Again this is a very narrow question and in nature the answer is
likely to be *no*. Nevertheless we may try to
quantify how *distant an affirmative answer
is*. To this end we specify \(\varepsilon \geq 0\) and
ask the following

**Question.**Is there a homeomorphism \(\varphi \colon X \rightarrow Y\) and a real number \(r\) such that for all \(p \in X\) the estimates \(-\varepsilon \leq r + f(p) - g(\varphi(p)) \leq \varepsilon\) hold?

Now we minimize over all \(\varepsilon\) that provide an affirmative answer.

**Definition.**Let \(\mu(f, g)\) be the infimum of all \(\varepsilon \geq 0\) such that the answer to the previous question is affirmative. We name this*the relative distance of \(f\) and \(g\)*.*Remark.*Though we won’t need it, we have the following alternative description for \(\mu(f, g)\) if \(X \neq \emptyset\). Let \(\mathcal{H}\) be the set of homeomorphisms from \(X\) to \(Y\), then \[\mu(f, g) = \frac{1}{2} \inf_{\varphi \in \mathcal{H}} \left( \sup_{p \in X} (f(p) - g(\varphi(p))) - \inf_{p \in X} (f(p) - g(\varphi(p))) \right) .\]

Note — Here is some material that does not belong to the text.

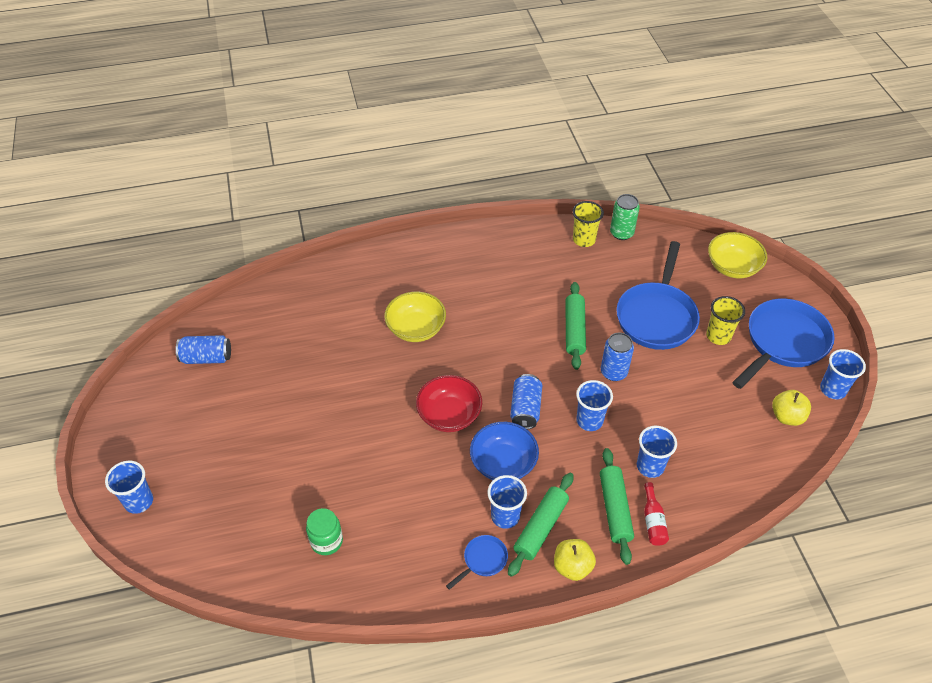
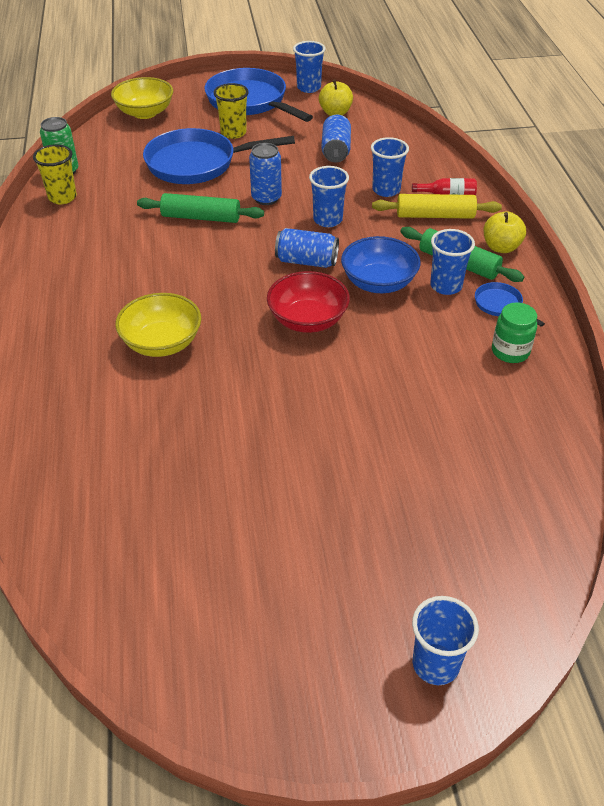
camera: 85 degrees left, 5 degrees down
(206, 358) = (154, 590): blue can -> blue can (335, 150)
(326, 541) = (488, 433): green jar -> green jar (510, 351)
(615, 509) = (435, 215): green rolling pin -> yellow rolling pin
(656, 316) = (197, 163): blue pan -> blue pan turned 150 degrees clockwise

Completely analogously to the above we have a triangular inequality.

**Lemma**(Triangle Inequality)**.**Let \(h \colon Z \rightarrow {\mathbb{R}}\) be another continuous function, then \(\mu(f, h) \leq \mu(f, g) + \mu(g, h)\).

Moreover we have the following relation to the absolute distance.

**Lemma.**We have \(\mu(f, g) \leq M(f, g)\).

**Corollary**(Stability)**.**Suppose we have \({\lVert f - f' \rVert}_{\infty} = \varepsilon\), then \(\mu(f, f') \leq \varepsilon\).

*Proof.*This follows in conjunction with lemma 3.

The Triangle Inequality and Stability have the following

**Corollary.**Suppose we have \({\lVert f - f' \rVert}_{\infty} \leq \varepsilon \geq {\lVert g - g' \rVert}_{\infty}\),

then \(|\mu(f', g') - \mu(f, g)| \leq 2 \varepsilon\).

In summary \(\mu\) defines an extended pseudometric on the class of continuous functions and the above corollary shows that by approximating the functions \(f\) and \(g\), we can also approximate their relative distance.